Ayer tuve un sueño, un sueño muy extraño, pero del que no quería despertar, uno de esos sueños donde todo es tan real, que en un momento dado, uno pierde la noción de que es lo real y que no.
Ahí estábamos, caminando, al principio no había nada, todo era blanco y con mucho brillo, al mirar para abajo, no podíamos distinguir si lo que pisábamos era un piso o si levitábamos sobre un profundo abismo. A medida que íbamos caminando los detalles comenzaban a aparecer, el piso comenzaba a cambiar, parecía como que camináramos sobre granitos de azúcar húmedos; luego de varios pasos nuestros pieces empezaban a hundirse en el terreno de forma muy pasiva, el aroma en el aire se tornaba salado, y se podía sentir una leve brisa; Cuanto mas avanzábamos el brillo disminuía poco a poco y podíamos distinguir algunos colores, pero no fue hasta después de varios kilómetros cuando pudimos apreciar, como quien dice, la pintura en perspectiva.
Luego de varias horas desde que habíamos comenzado a caminar por esa especie ddo e "pseudo limbo celestial", podíamos afirmar con certeza de que camináramos por una costa, y juzgando por el clima, el color del agua y la vegetación, se podría decir que estábamos en una zona tropical. No se que era lo que nos motivaba pero caminábamos sin cesar, sin embargo, el camino no parecía modificarse, como si estuviéramos caminando en una maquina para correr; nunca habían curvas, nunca habían obstáculos, en varias horas de caminata no pudimos encontrar a una sola persona, solo nosotros y el paisaje sin un aparente fin. Caminabamos sin apuro, como si no nos importara en lo mas mínimo donde nos depararía el destino, íbamos disfrutando del paisaje que nos rodeaba, y estábamos seguros que queríamos llegar a algún lado, pero no sabíamos ni a donde ni cuanto tiempo nos iba a llevar. No se por que, porque los sueños no vienen con un manual de instrucciones, sabíamos que si nos manteníamos relativamente cerca, no sentiramos frió, no llovería, ni se haría de noche, tampoco nos cansaríamos; nadie nos lo había dicho, tampoco lo habíamos comentado entre nosotros, pero si de algo estábamos seguros era de eso.

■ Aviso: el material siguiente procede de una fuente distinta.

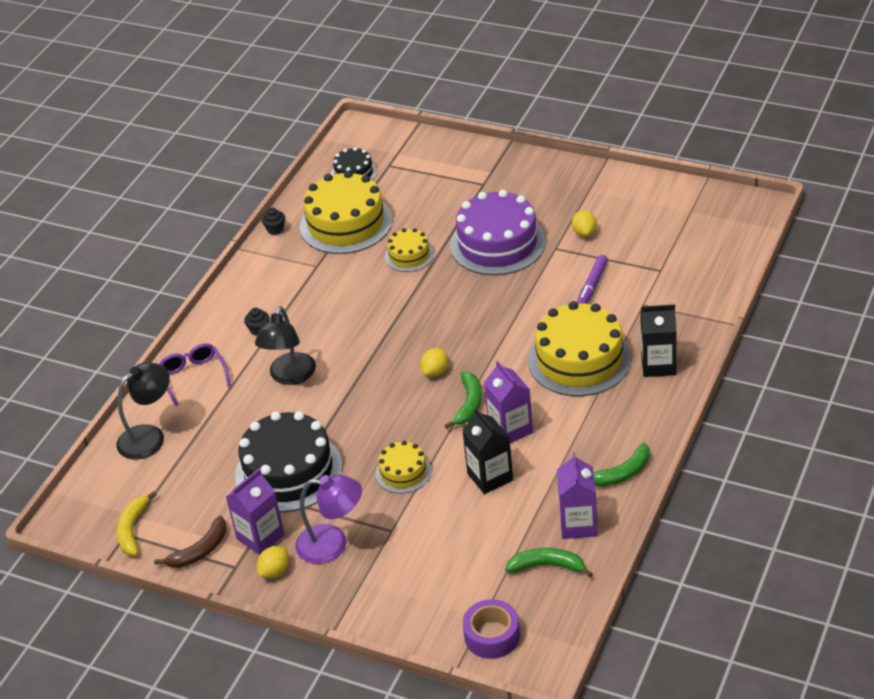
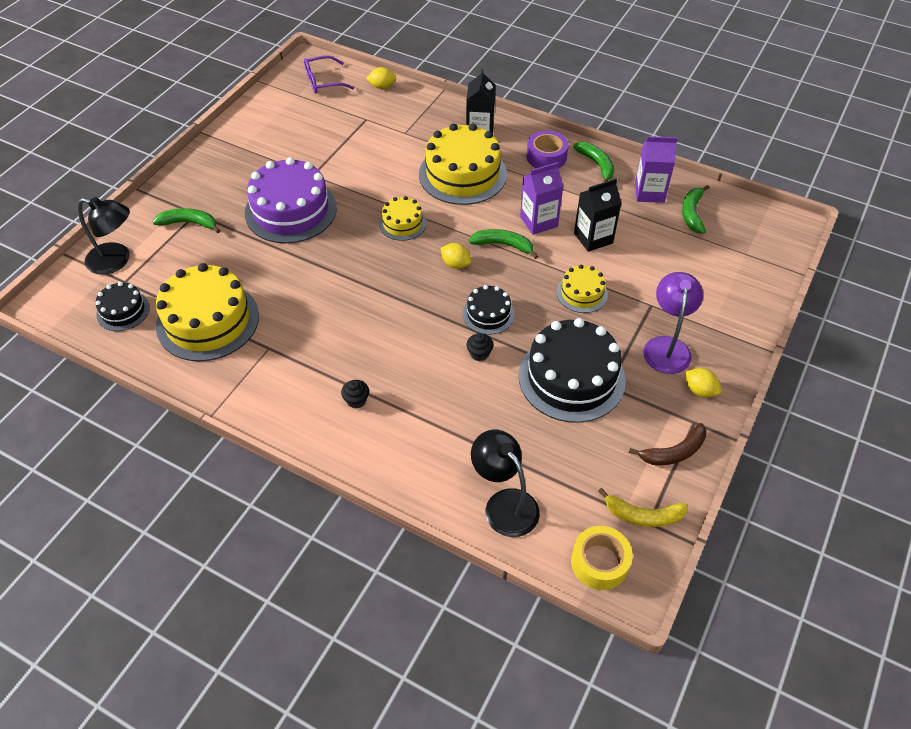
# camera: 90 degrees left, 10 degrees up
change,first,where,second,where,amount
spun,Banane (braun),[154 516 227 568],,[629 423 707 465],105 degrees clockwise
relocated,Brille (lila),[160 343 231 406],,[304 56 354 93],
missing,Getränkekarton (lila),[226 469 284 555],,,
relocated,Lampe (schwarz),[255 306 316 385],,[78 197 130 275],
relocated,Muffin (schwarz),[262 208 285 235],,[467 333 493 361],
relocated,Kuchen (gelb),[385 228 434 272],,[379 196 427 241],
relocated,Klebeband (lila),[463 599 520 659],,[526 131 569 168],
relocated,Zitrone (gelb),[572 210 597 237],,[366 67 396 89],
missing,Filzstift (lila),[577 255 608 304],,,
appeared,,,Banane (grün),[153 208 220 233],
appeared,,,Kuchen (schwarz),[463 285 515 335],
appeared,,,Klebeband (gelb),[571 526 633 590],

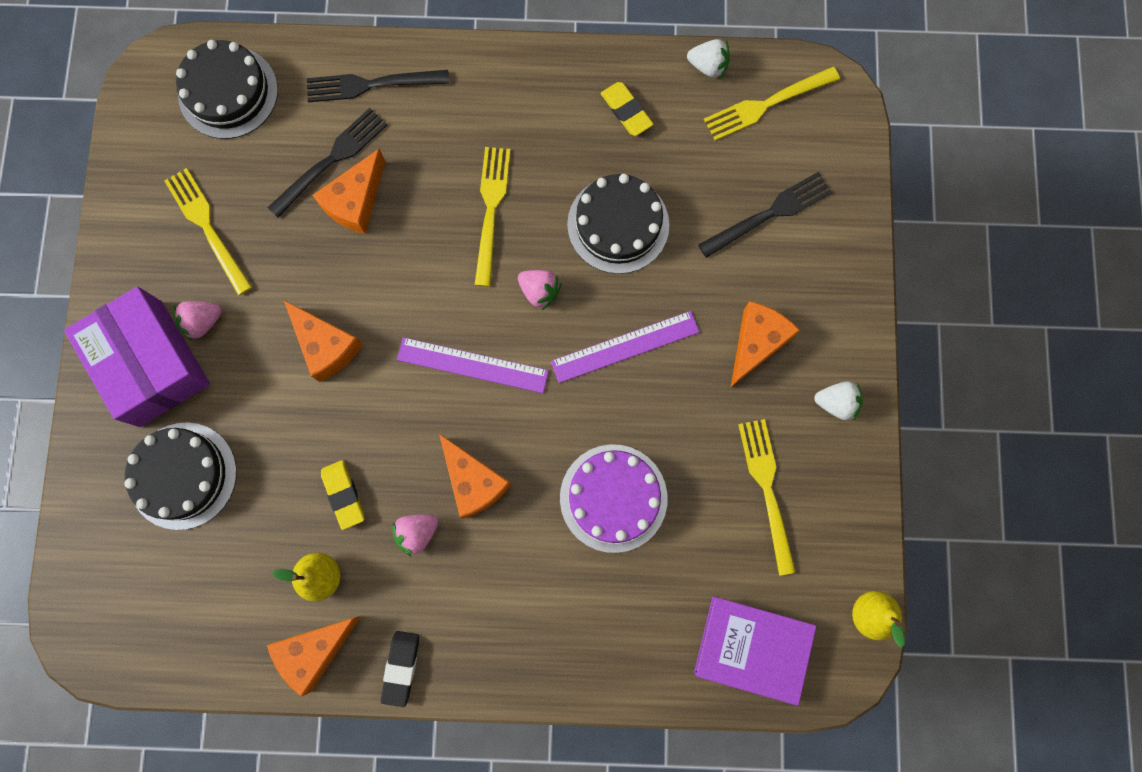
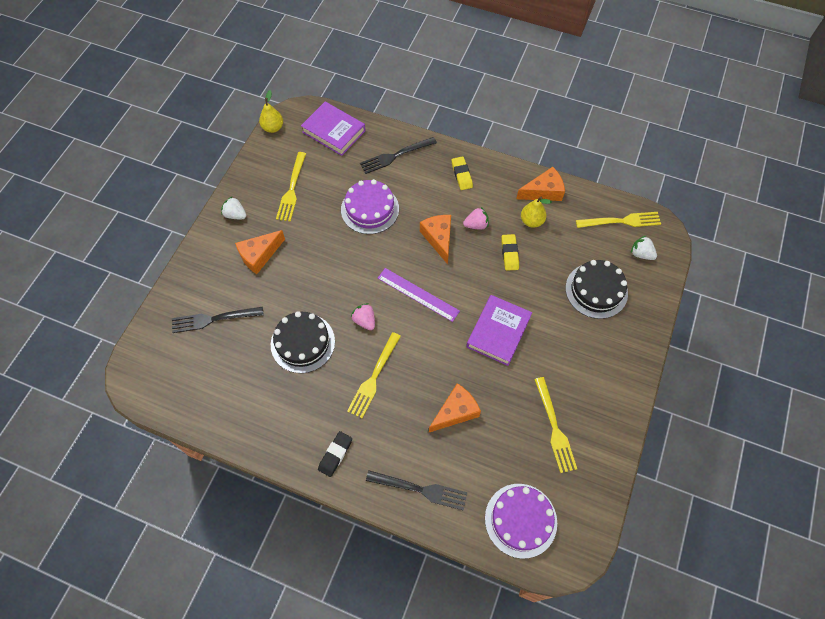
# camera: 160 degrees left, 15 degrees down
change,first,where,second,where,amount
missing,Schachtel (lila),[64 286 210 427],,,
missing,Erdbeere (rosa),[173 301 222 341],,,
colour,Kuchen (schwarz),[176 40 278 139],Kuchen (lila),[485 484 557 559],
relocated,Gabel (schwarz),[267 108 387 218],,[360 137 437 174],
exchanged,Käse (orange),[284 300 363 382],Buch (lila),[466 295 532 366],
relocated,Radiergummi (schwarz),[381 631 420 707],,[318 431 352 477],
missing,Lineal (lila),[551 311 700 383],,,
relocated,Radiergummi (gelb),[601 82 653 136],,[452 156 473 190],
relocated,Erdbeere (weiß),[687 39 730 79],,[631 236 657 260],
relocated,Gabel (gelb),[704 67 840 141],,[576 212 661 228],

De repente, algo en el horizonte era distinto, por fin aparecía a lo lejos ese lugar al que pretendiamos llegar, comenzamos a caminar mas rápido, las huellas en la arena se hacían mas profundas debido a la fuerza que le imprimíamos a nuestros pies para avanzar mas deprisa. No se veía bien el lugar, pero sabíamos que era ahí donde debíamos ir, cuando estábamos a tan solo un kilómetro del lugar aproximadamente, una música comenzó a sonar en nuestros oídos, era bastante irritante y nos molestaba a lo dos, con cada paso que dábamos se hacia mas fuerte, hasta que de repente, desperté de un salto.
Aquí estaba nada mas y nada menos que en mi cama, todo destapado, acompañado solo por la oscuridad y el molesto ruido de mi alarma . Mire por la ventana esperando encontrar ese paisaje increíble que vimos todo el camino, pero no, todavía no había amanecido, y llovía. Una depresión muy grande me invadió, pero luego de unas horas logre sonreír, mientras miraba por la ventana empañada del colectivo donde viajaba, me di cuenta que tenia que hacer como en el sueño... nuestro proyecto es ese camino que recorríamos, sabemos que vamos a llegar, todavía no tenemos bien en claro a donde vamos a ir, y a pesar de que tenemos una fecha aproximada de cuando llegaremos todavía nada es seguro, por lo tanto lo único que nos queda es ir disfrutando del paisaje que nos rodea en el camino que nos depare la vida, hasta que lleguemos a ese destino tan esperado.